Mode substitution and carbon emission impacts of electric bike sharing systems
place - urban, mode - bike, mode - bus, mode - car, mode - subway/metro, technology - emissions, ridership - behaviour, ridership - mode choice, planning - surveys
mode substitution, electric bike-sharing system (EBSS), urban transportation, CO2 emissions
This paper presents a quantitative analysis of the mode substitution and usage-phase carbon emission impacts of the electric bike-sharing system (EBSS) on urban transportation using self-administrated survey data and EBSS operating data. The substitution probabilities of a given EBSS trip for different transport modes is determined using the Bayesian inference method. Emission impact is measured by comparing the current emissions to those generated by other transport modes without the EBSS. Remarkably, the partial-trip substitution impact of the EBSS on car travel is investigated, where the EBSS serves as a connection to public transit. The results show that the EBSS barely generates new trips; most short-distance EBSS trips were transferred from walking and conventional bike-sharing, and most long-distance trips were shifted from cars, buses, and the subway.

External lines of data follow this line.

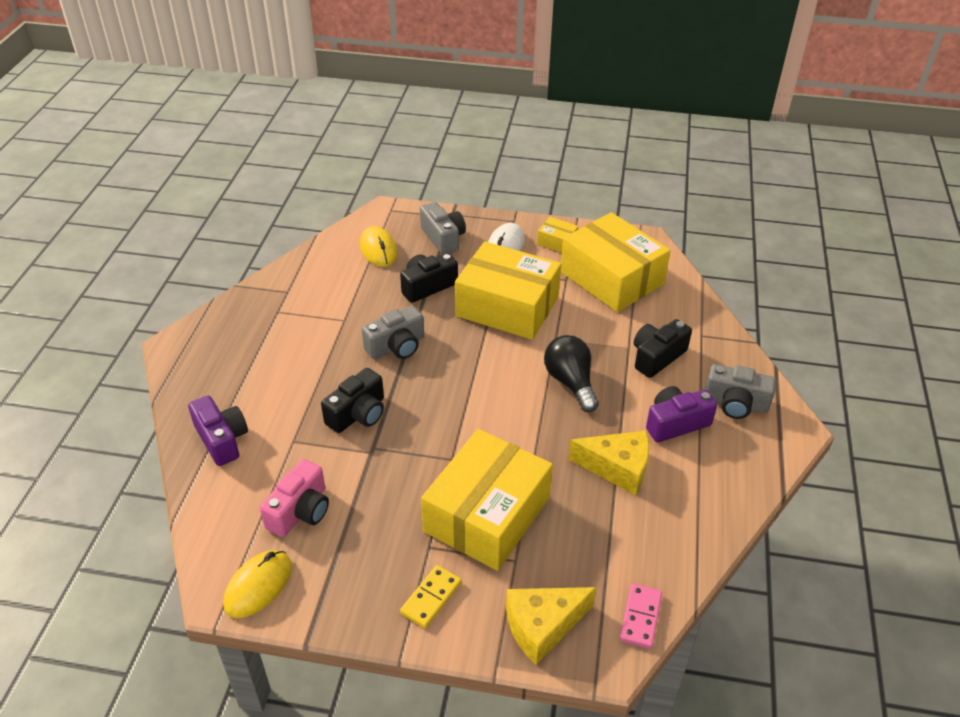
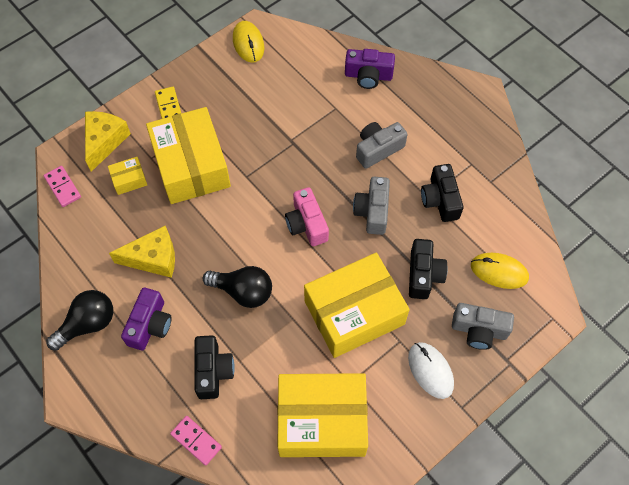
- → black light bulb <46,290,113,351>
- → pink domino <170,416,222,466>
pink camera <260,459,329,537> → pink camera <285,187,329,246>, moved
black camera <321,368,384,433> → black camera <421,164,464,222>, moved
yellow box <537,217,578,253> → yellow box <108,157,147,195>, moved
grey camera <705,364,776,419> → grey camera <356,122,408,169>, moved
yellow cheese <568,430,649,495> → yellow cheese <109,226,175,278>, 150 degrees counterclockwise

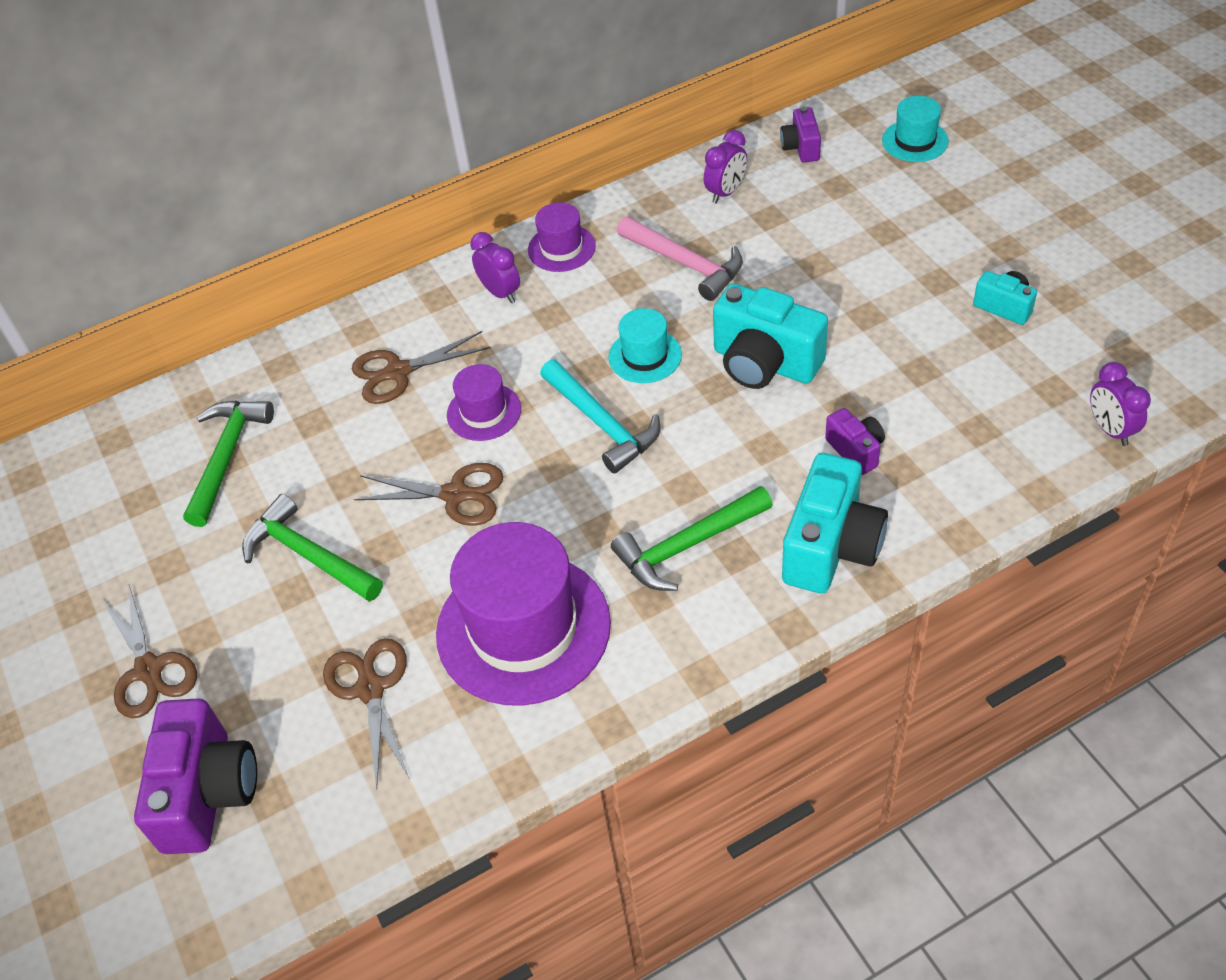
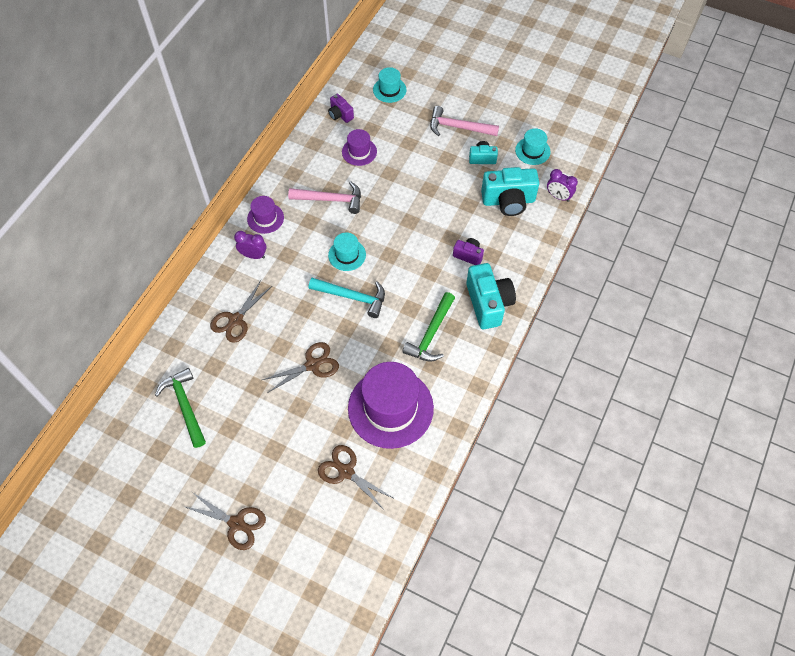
purple camera <134,698,257,854> → -
green hammer <242,494,383,602> → -
purple clock <704,130,747,203> → -
- → pink hammer <430,106,499,136>
- → turquoise hat <515,128,551,165>
purple hat <447,364,521,441> → purple hat <342,129,377,166>, moved
turquoise camera <713,283,828,389> → turquoise camera <481,167,539,216>, moved

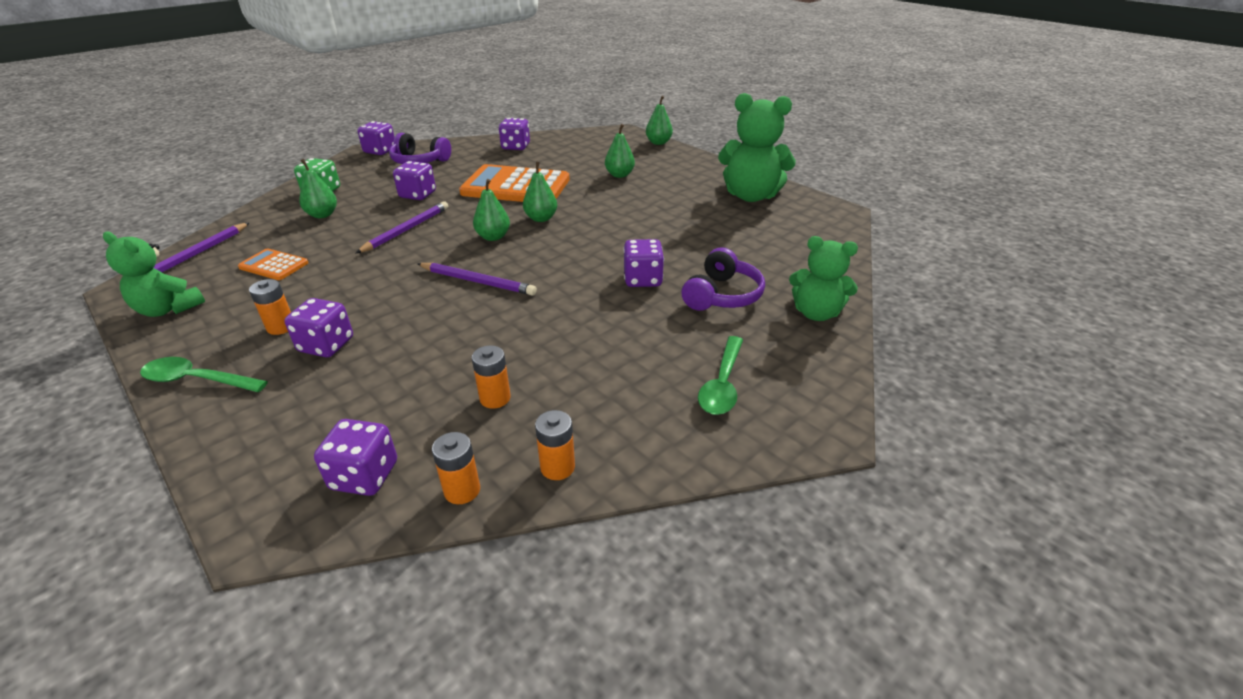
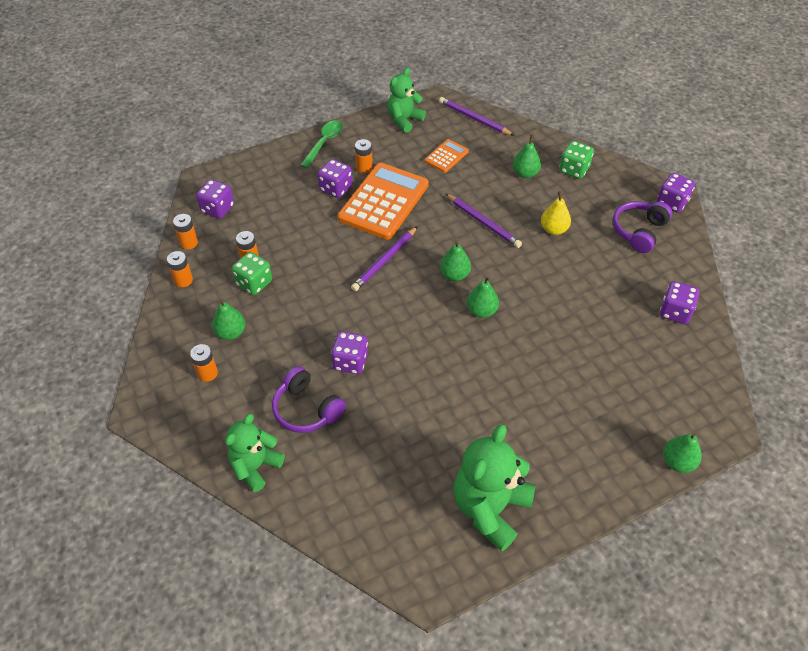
- → green dice <232,252,272,295>
orange calculator <459,164,570,202> → orange calculator <338,163,429,240>, moved
green pear <605,124,635,178> → green pear <212,299,246,340>, moved
purple dice <393,161,436,200> → yellow pear <541,191,571,235>
green spoon <698,336,743,415> → orange battery <190,344,218,382>

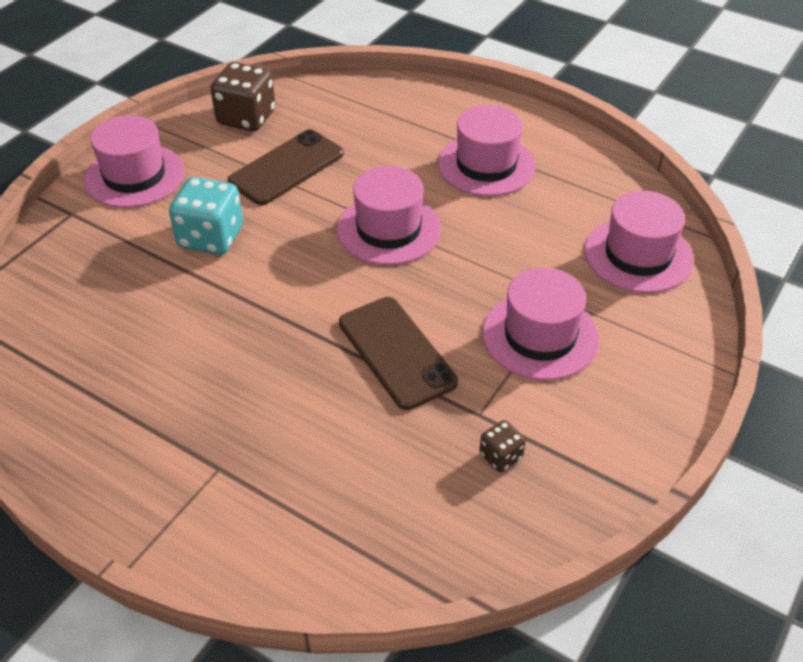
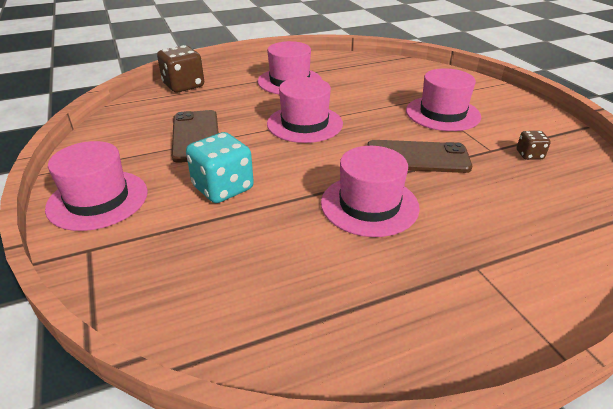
brown dice <210,62,275,131> → brown dice <157,45,204,92>, moved
pink hat <585,191,693,293> → pink hat <321,146,420,237>, moved

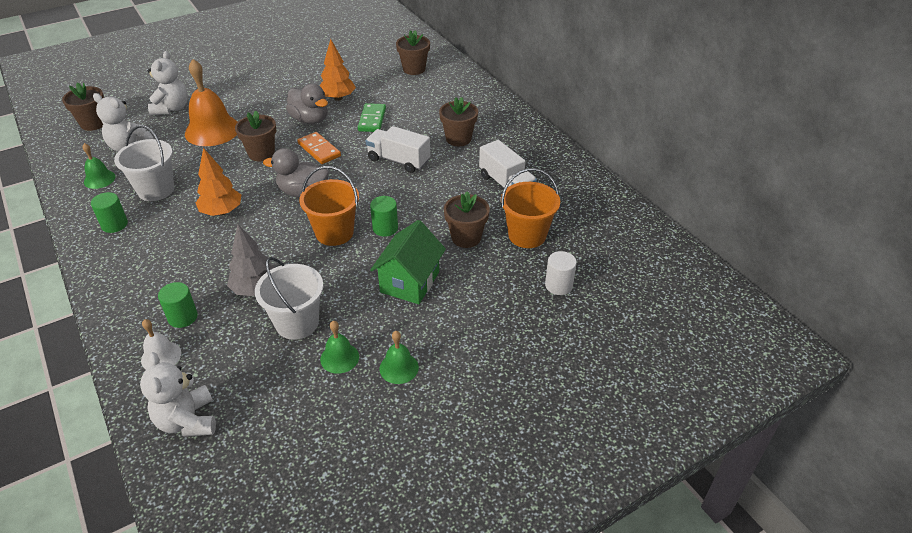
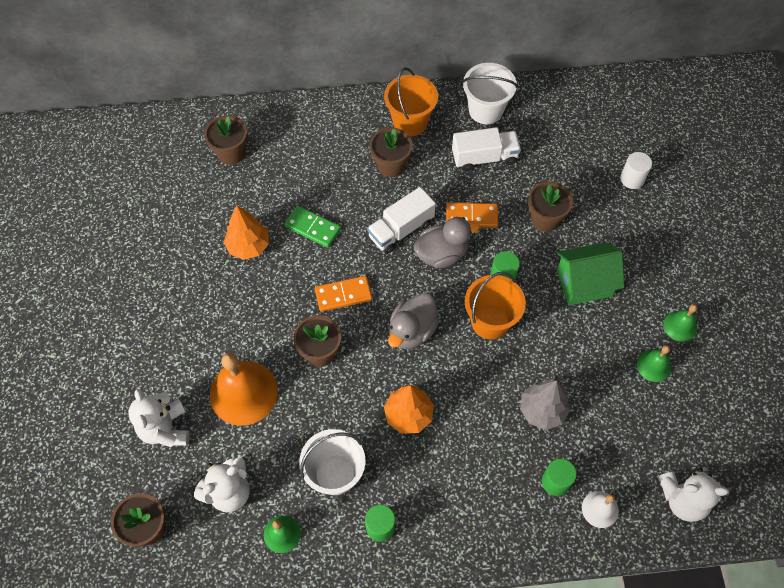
- → orange domino <446,202,498,228>
white bucket <255,257,323,340> → white bucket <462,63,518,124>, moved
grey duck <286,84,328,124> → grey duck <413,217,480,268>, moved
orange bucket <501,168,560,248> → orange bucket <384,68,438,136>, moved
white teddy bear <148,51,188,115> → white teddy bear <128,389,189,447>, 135 degrees counterclockwise
green house <370,220,446,304> → green house <557,242,624,305>, 60 degrees counterclockwise

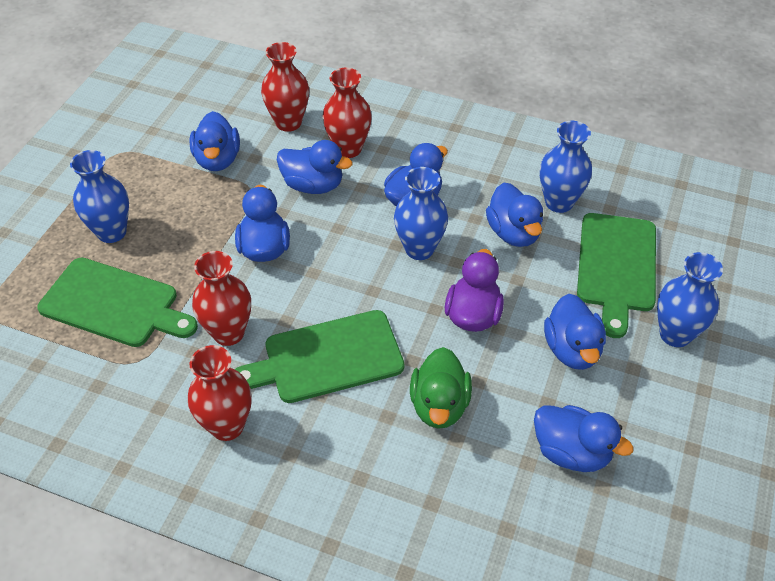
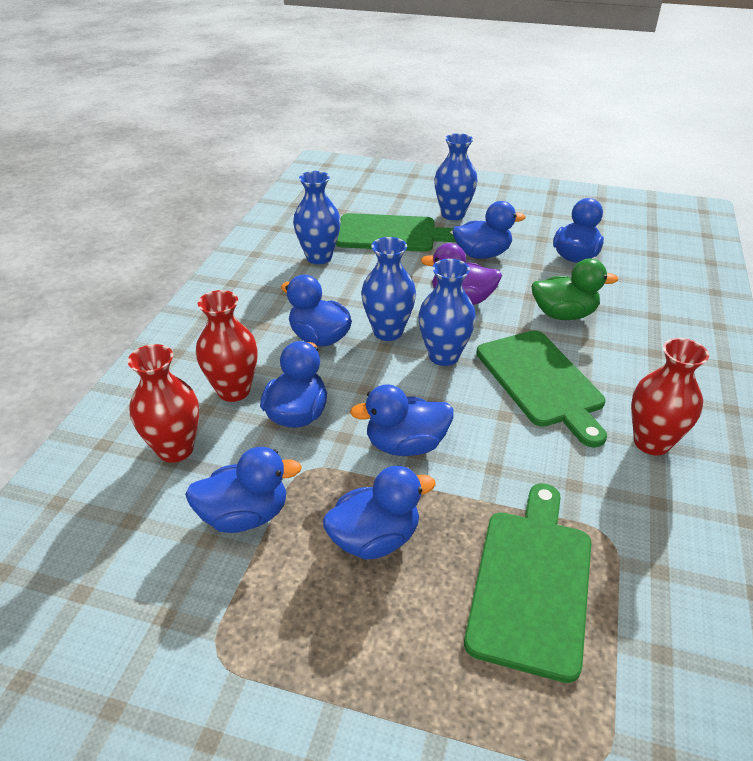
red vase <192,251,251,346> → -
blue vase <70,150,129,243> → blue vase <418,259,476,366>, moved
blue duck <486,183,543,247> → blue duck <323,466,436,560>, moved

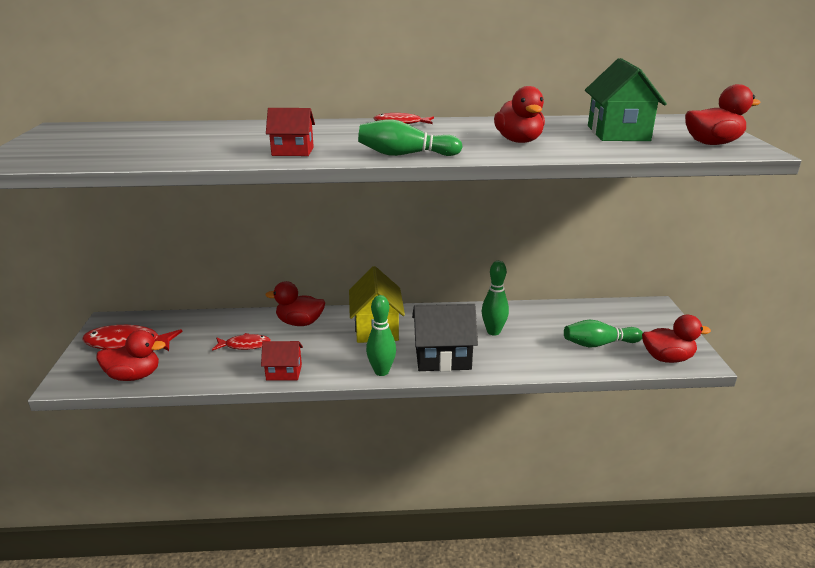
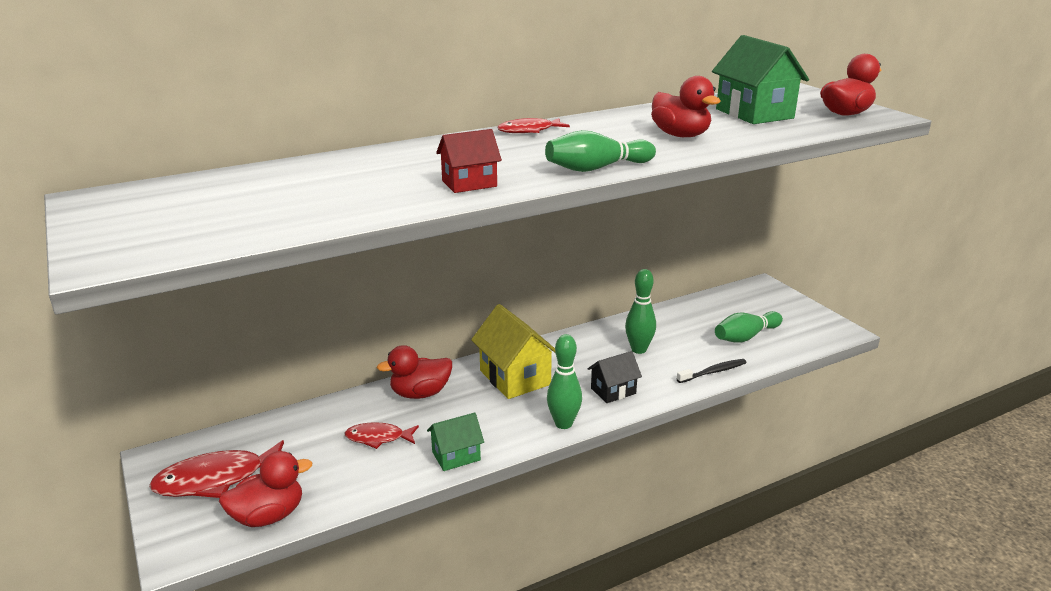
red duck <642,315,711,363> → -
- → black toothbrush <677,359,747,383>
red house <261,341,303,381> → green house <427,412,484,471>
red fish <212,333,271,351> → red fish <345,422,419,449>, 150 degrees counterclockwise
black house <412,304,478,371> → black house <588,351,642,403>, x0.59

Around 5% of EBSS trips less than 2 km were transferred from the car by integrating with public transit while accounting for over half of the emission reduction. Based on our method, the CO2 emissions per km of EBSS are 19.47 g, with 6.91 g generated by e-bikes due to electricity consumption and 12.56 g by trucks for battery swapping and bike relocation. The studied EBSS has saved 75.52% of CO2 emissions that other transport modes could have generated.
Permission to publish the abstract has been given by Elsevier, copyright remains with them.
Zhou, Y., Yu, Y., Wang, Y., He, B., & Yang, L. (2023). Mode substitution and carbon emission impacts of electric bike sharing systems. Sustainable Cities and Society, Vol. 89, 104312.